For an idea of how much is at stake for the United Kingdom’s financial services industry, take a look at our Chart of the Week, drawn from the IMF’s latest Global Financial Stability Report. The chart illustrates the linkages that might be affected by the country’s withdrawal from the EU. One example: of the over-the-counter trading in foreign exchange derivatives in the United Kingdom, Germany and France, the UK share comes to 89 percent.
Currently, financial firms based in Britain have “passports” allowing them to do business in any of the other EU countries on the same terms as firms based in any of those countries.
That’s one reason why the UK is such an attractive headquarters for operations for international firms doing business in the EU.
These “passports” might lapse when Britain withdraws from the EU, so the country may have to negotiate an alternative for financial institutions to retain access to the EU. One possibility discussed often in the media are the so-called equivalency agreements applicable to different lines of business, such as insurance, asset management and banking. However, there remains large uncertainty about the feasibility and advantages of such agreements in the new post-Brexit context.

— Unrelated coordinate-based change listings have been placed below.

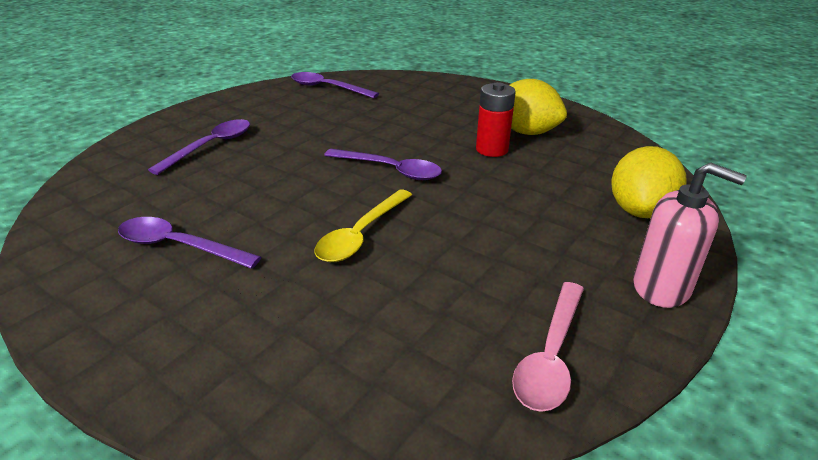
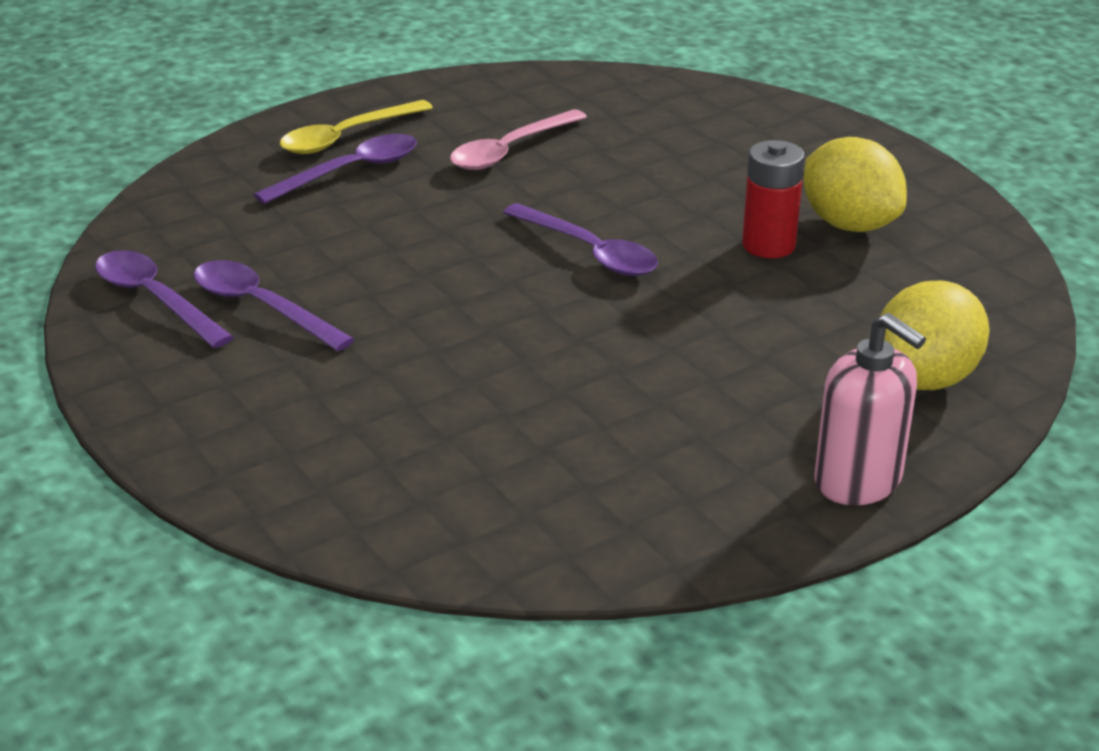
camera: 20 degrees right, 0 degrees up
(327, 88) = (570, 94): purple spoon -> purple spoon (155, 299)
(361, 234) = (496, 336): yellow spoon -> yellow spoon (346, 137)
(550, 356) = (643, 521): pink spoon -> pink spoon (510, 150)

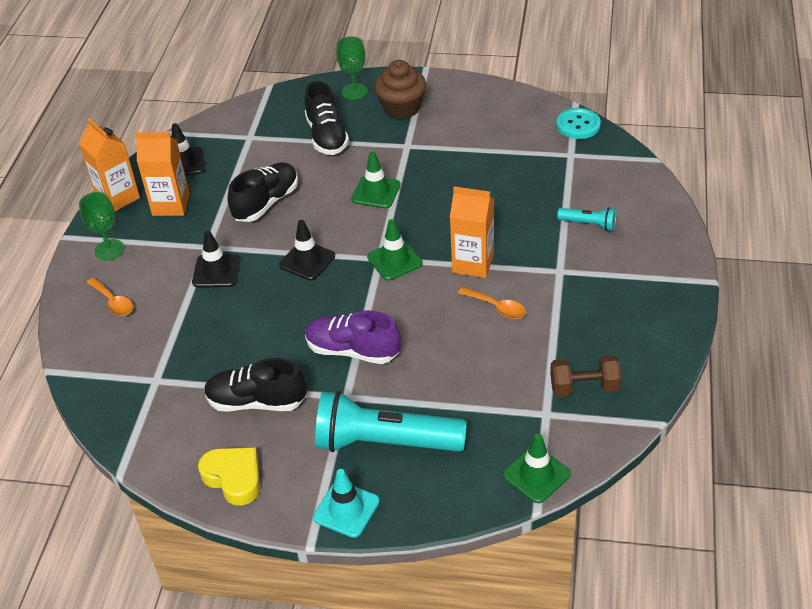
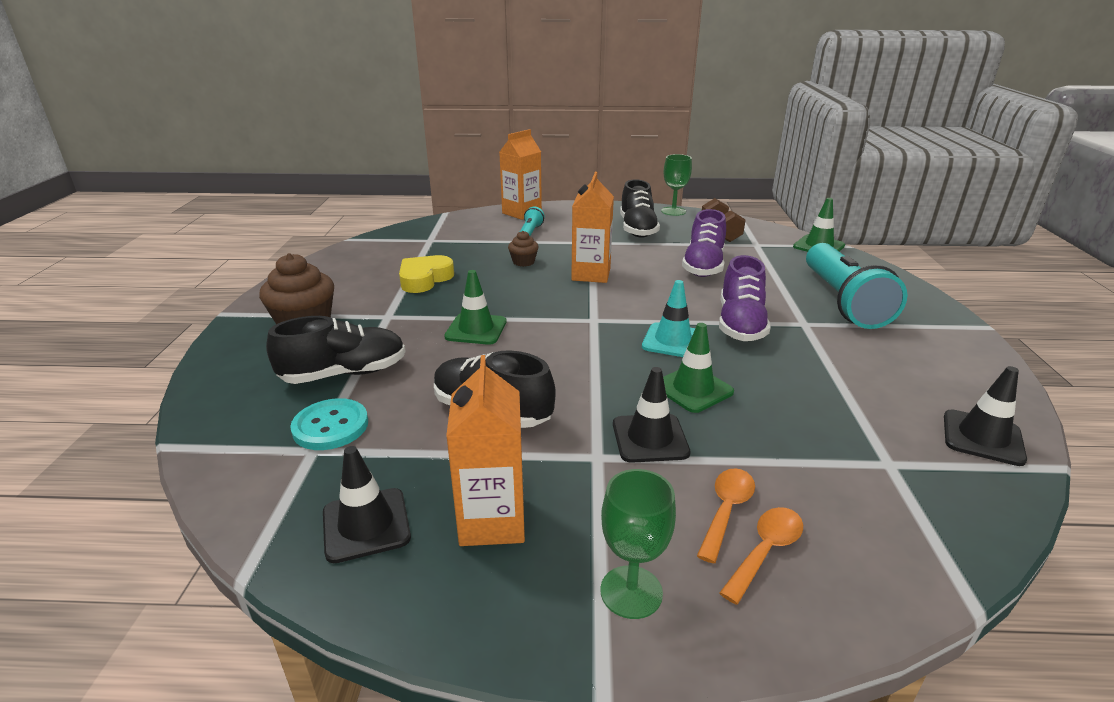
camera: 100 degrees left, 15 degrees down
(118, 198) = (463, 617): orange carton -> orange carton (521, 213)
(234, 478) = (970, 377): yellow heart -> yellow heart (424, 279)
(257, 402) = (855, 375): black shoe -> black shoe (637, 229)
(307, 261) = (608, 365): black traffic cone -> black traffic cone (982, 438)
(346, 509) = (934, 313): turquoise traffic cone -> turquoise traffic cone (672, 341)
(354, 91) = (242, 360): green goblet -> green goblet (673, 211)
(394, 260) = (595, 311): green traffic cone -> green traffic cone (693, 389)
(485, 351) = (703, 266): none -> purple shoe
(497, 307) = (647, 263): orange spoon -> orange spoon (726, 510)
(508, 219) = (523, 262): none -> brown cupcake
(578, 125) = (384, 237): turquoise button -> turquoise button (330, 426)

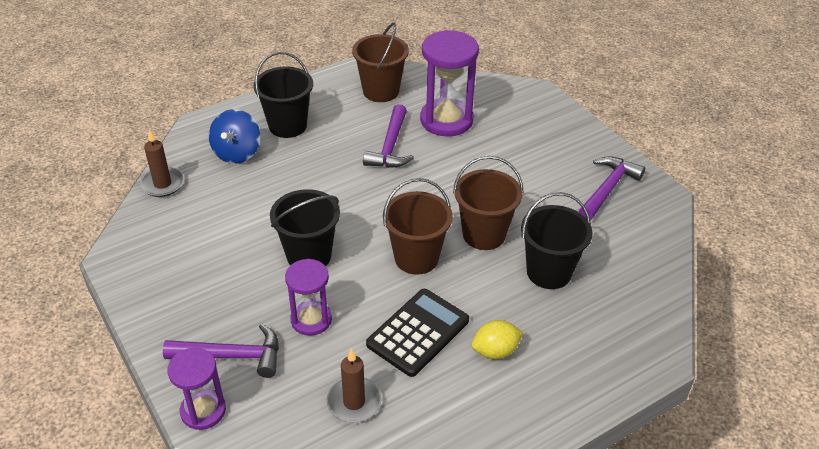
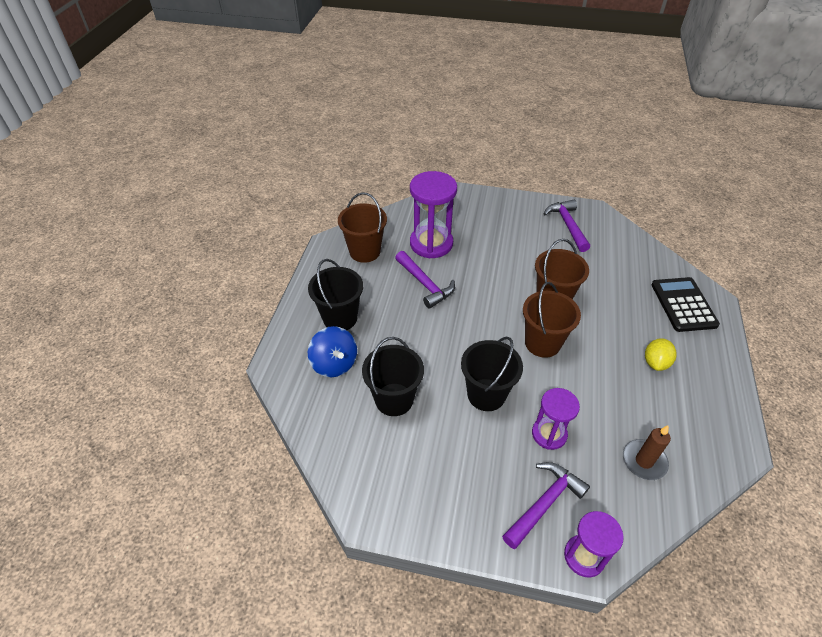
camera: 45 degrees left, 5 degrees up
(162, 184) = (316, 429): brown candle -> none
(418, 332) = (609, 387): black calculator -> black calculator (683, 305)
(549, 272) = (611, 295): black bucket -> black bucket (394, 399)

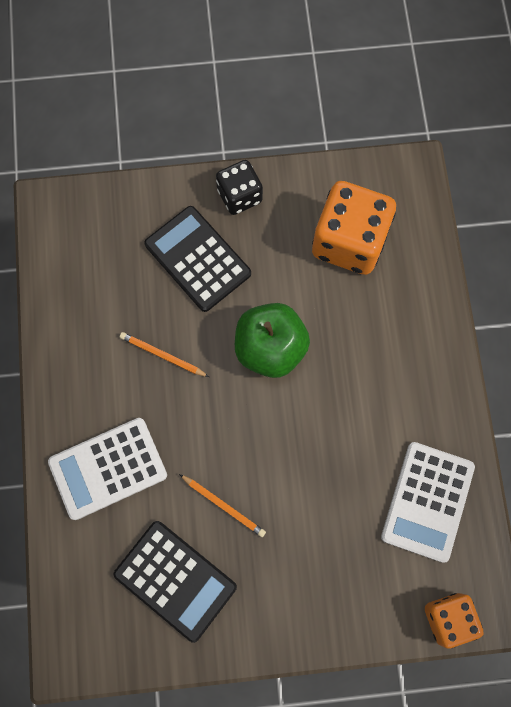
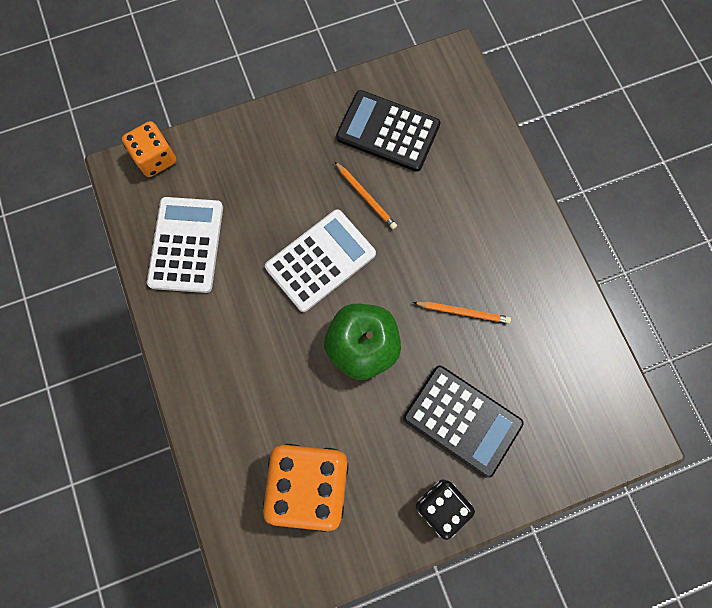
camera: 165 degrees right, 0 degrees up
(108, 468) = (475, 201): white calculator -> white calculator (320, 260)
(223, 505) = (365, 197): orange pencil -> orange pencil turned 150 degrees counterclockwise

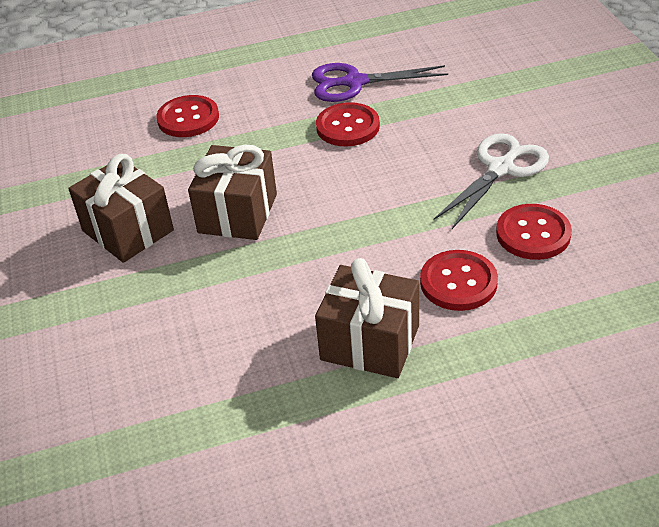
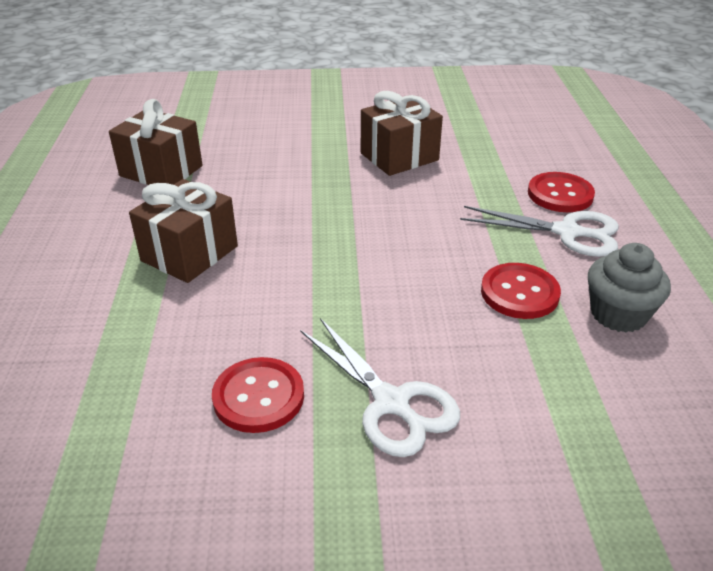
camera: 100 degrees right, 5 degrees down
(238, 213) = (396, 208): brown gift -> brown gift (161, 171)
(252, 110) = (567, 232): none -> white scissors
(354, 82) = (618, 314): purple scissors -> grey cupcake
(458, 282) = (223, 320): red button -> none

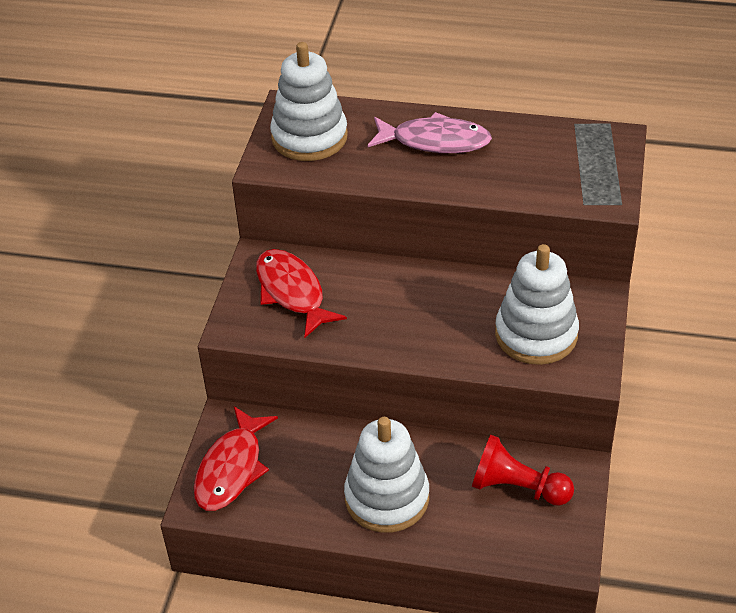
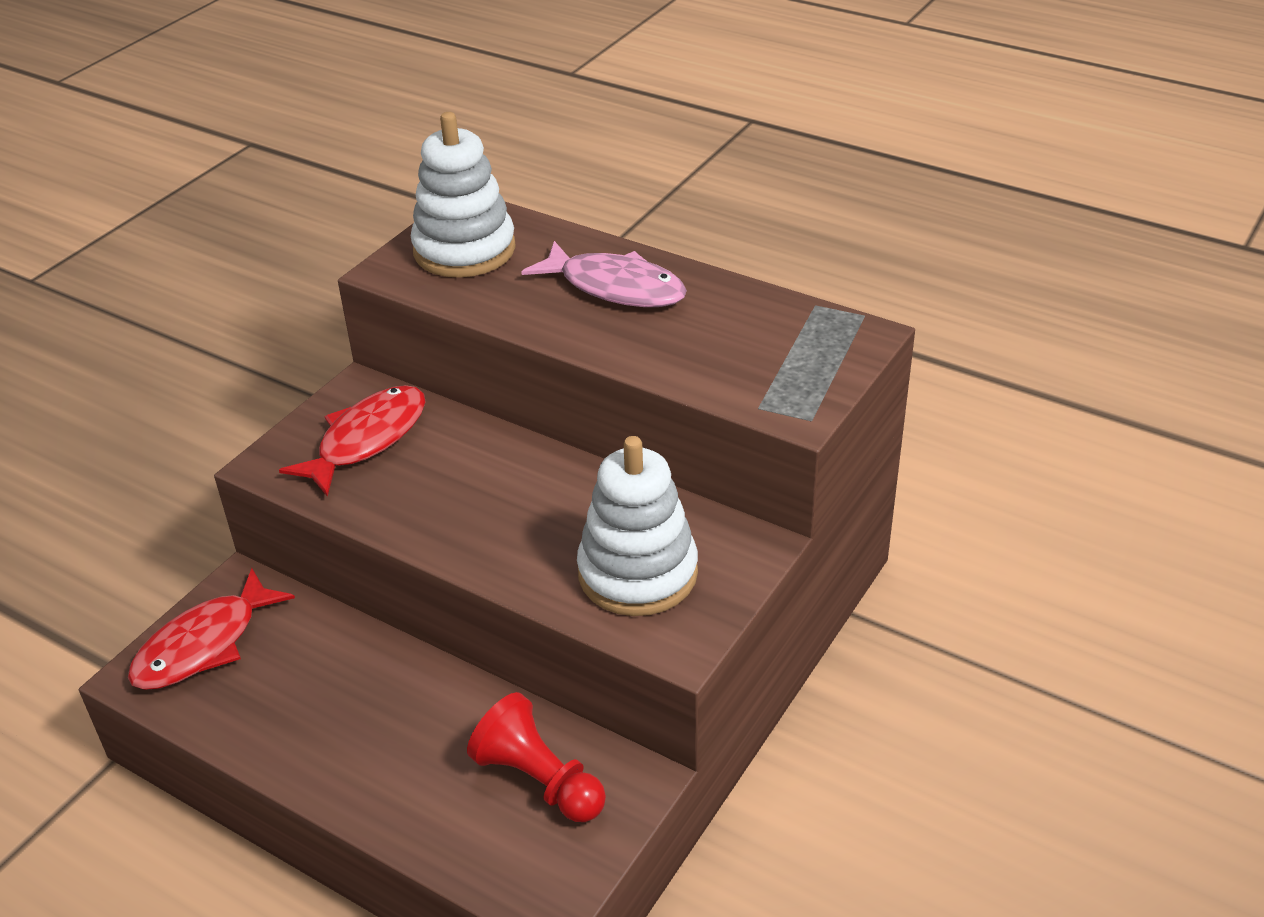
camera: 20 degrees right, 5 degrees down
(292, 292) = (367, 439): red fish -> red fish turned 45 degrees clockwise
(387, 498) = (363, 740): white stacking toy -> none

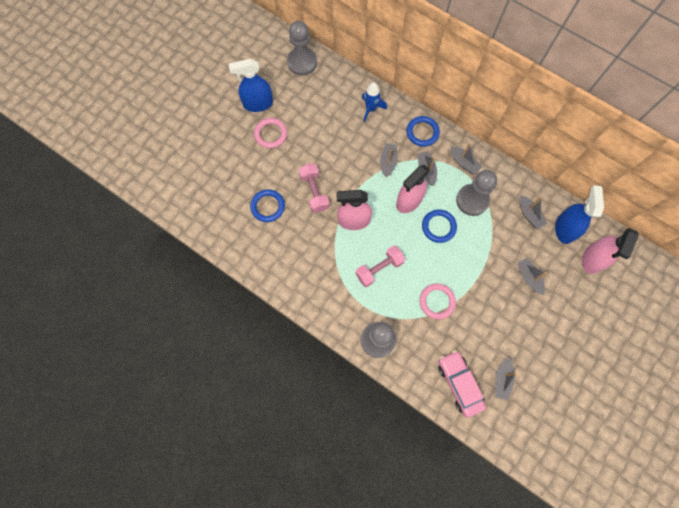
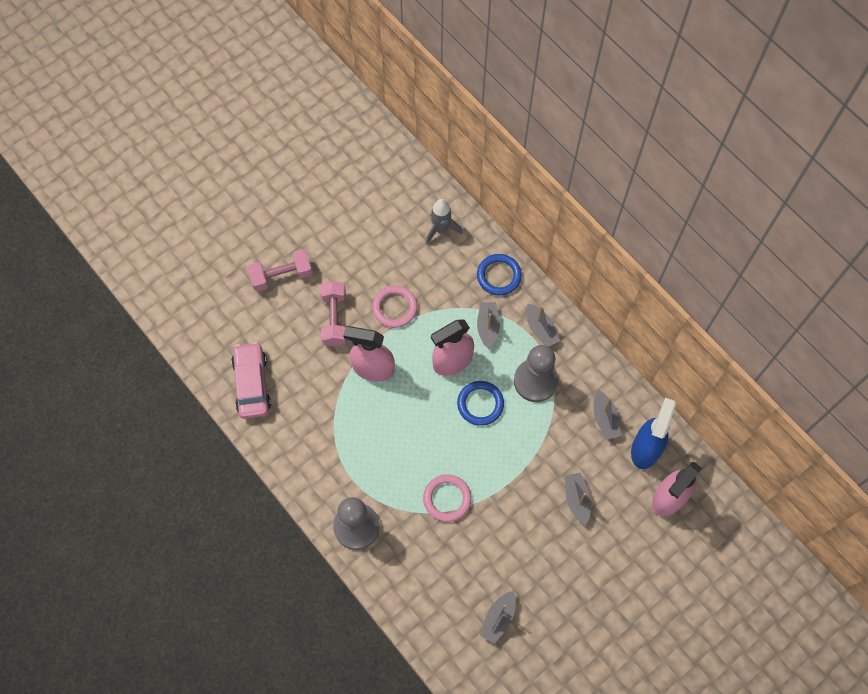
camera: 15 degrees right, 5 degrees down
(258, 104) = (297, 187): blue spray bottle -> none
(268, 206) = (269, 323): blue ring -> none
(271, 134) = (301, 230): pink ring -> pink ring (395, 308)
(302, 62) = (370, 145): grey pawn -> none
(371, 109) = (441, 229): blue rocket -> grey rocket
(379, 268) = (386, 438): pink dumbbell -> pink dumbbell (281, 276)
(388, 162) = (441, 304): grey boat -> none
(459, 383) = (442, 608): pink car -> pink car (252, 384)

The transition to a post-Brexit world also needs to be carefully managed to minimize disruption in market services and activities, and maintain a sound and effective supervision of financial activities. Because operating costs may increase during the transition as banks may have to duplicate operations and relocate staff, many banks have begun to draw contingency plans and explore various relocation alternatives. Some institutions may even opt to exit or scale back specific business lines.